In the next step in the process, samples were identified with the Vitek 2 system (bioMérieux). Susceptibility to antimicrobial agents was analyzed using the disk diffusion method in solid medium, and the results were analyzed per Clinical and Laboratory Standards Institute (CLSI) guidelines.12

The tryptone soya agar strains were sown and then incubated at 37°C for approximately 24 hours. Isolated colonies were then transferred to tubes with 2 mL of 0.9% saline until they reached turbidity equivalent to 0.5 on the McFarland scale. The confluent suspension was seeded on the surface of the plate containing Mueller-Hinton agar. Using light pressure, antimicrobial disks were placed on the surface.

Antimicrobial agents were selected according to the identified microorganism based on CLSI recommendations.12 After an incubation period of 16 to 18 hours at 37°C, the diameter of inhibition halos and the diameter of the disk were measured. The halos were measured in millimeters using a ruler placed against the back of an inverted Petri dish. The area of inhibition was defined as the area without growth detectable by the naked eye. The sizes of growth inhibition halos were interpreted according to CLSI guidance,12 and the samples were classified as sensitive, intermediate, or resistant to the agents tested.

The open-source Jamovi software (version 1.2.27; https://www.jamovi.org/download.html) was used to analyze the data. Because most of the variables are of a nominal qualitative nature, data non-normality was assumed. Descriptive statistics were performed (percentage and absolute frequency). Inferential statistics were performed using the McNemar test to analyze the hypothesis.

The current study was approved by the ethics committee of the institution in which the study was undertaken under opinion No. 3,443,800, thus meeting all the guidelines and regulatory standards described in Brazilian Resolution No. 466/2012 of the National Health Council. All ethical principles of the Declaration of Helsinki were respected.

Results

The study included 10 males (71.4%) and 4 females (28.6%); the average age was 54.5 years ± 15.2 SD. All patients had preserved physical mobility (without lameness) and level of consciousness. For all patients, nutritional status was adequate and body mass index was normal. Four patients (28.6%) had cancer, and 2 patients (14.3%) had chronic kidney disease; 8 patients (57.1%) had no comorbidities.

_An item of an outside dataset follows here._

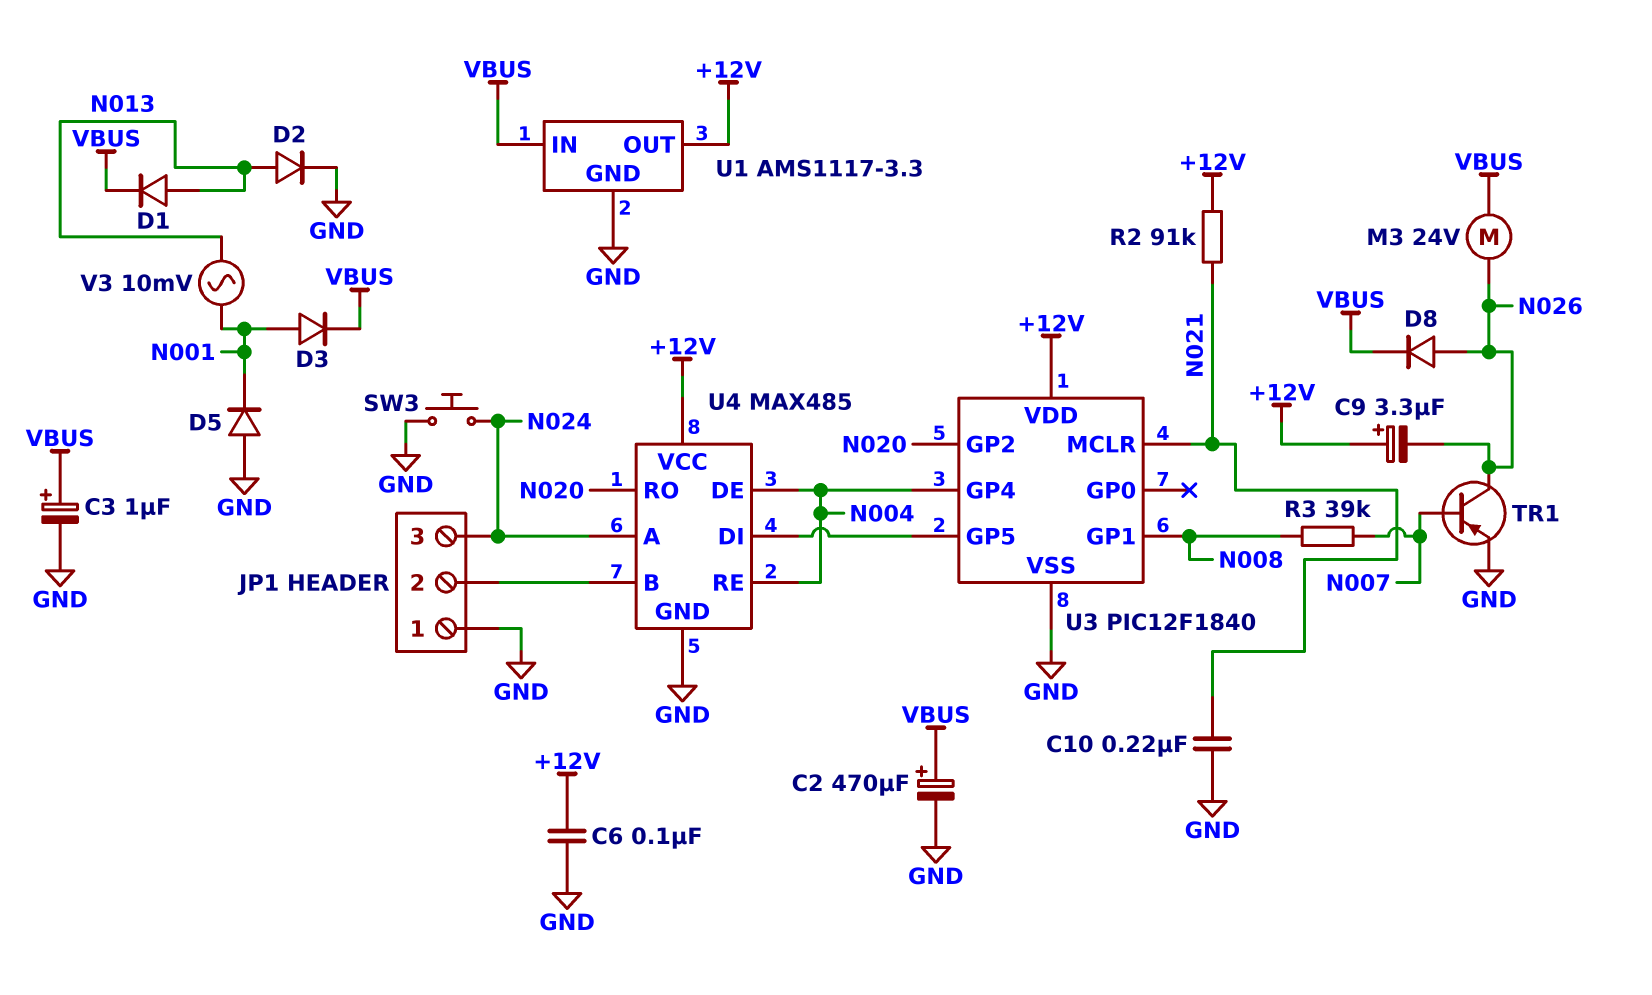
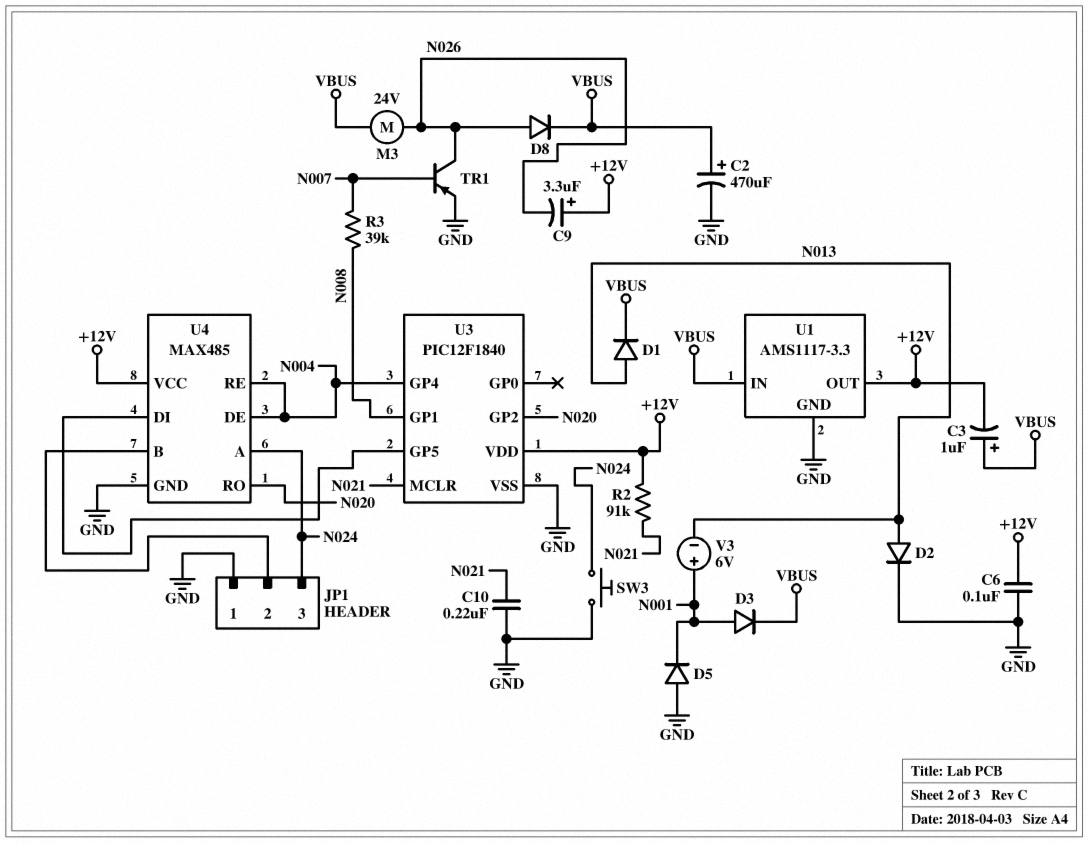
C3: 1uF (plus VBUS, minus GND) -> 1uF (plus VBUS, minus +12V)
V3: AC 10mV (N001, N013) -> 6V (plus N001, minus N013)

In the 10-month study period, 14 PIs were examined in the clinical wards of the treating hospital. No patient had an allergic reaction to PHMB. Table 1 shows PIs occurred predominantly in the sacral area (64.3%), followed by the calcaneal and malleolar areas (14.3% each) and the trochanteric area (7.1%). Nine PIs (64.3%) were stage 3, and 5 (35.7%) were stage 4.

Of note, all 14 patients in the study used medication with a systemic effect, which can interfere with the wound healing process. Of these medications, 64.3% were analgesic and 21.4% were immunosuppressive (eg, corticosteroids).

In 6 lesions (42.9%), granulation tissue covered more than 50% of the wound; in 8 lesions (57.1%), granulation tissue covered 50% or less of the wound. Epithelialization tissue was present on the edges or in dispersed islets in all 14 lesions, and granulation tissue covered 1% to 25% of the wound in 11 lesions (78.6%). Slough, which is a type of necrotic tissue, was present in 12 lesions (85.7%), and 5 lesions (35.7%) had slough in the whole wound bed. Coagulation necrosis was absent in 9 lesions (64.3%). Coagulation necrosis was present in 5 lesions (35.7%), covering 1% to 25% of the wound in 3 lesions (21.4%) and covering 50% or more of the wound in 2 lesions (14.3%).

Ten lesions (71.4%) had serosanguineous exudate, and 4 lesions (28.6%) had serous exudate. The quantity of exudate over 24 hours was measured. Six lesions (42.9%) had exudate covering 25% of the gauze (small amount), 5 lesions (35.7%) had exudate covering half of the gauze (moderate amount, 50%–75%), and 3 lesions (21.4%) had exudate covering 75% or more of the gauze (large amount).

Odor was also evaluated. Four lesions (28.6%) had no odor, and 10 lesions (71.4%) had a foul odor. Reduced intensity of foul odor in these 10 lesions was noted 10 hours after application of PHMB.

Six patients (42.9%) reported pain intensity between 2 and 4 on the VAS, 5 patients (35.7%) reported pain less than 2, and 3 patients (21.4%) reported pain between 4 and 7.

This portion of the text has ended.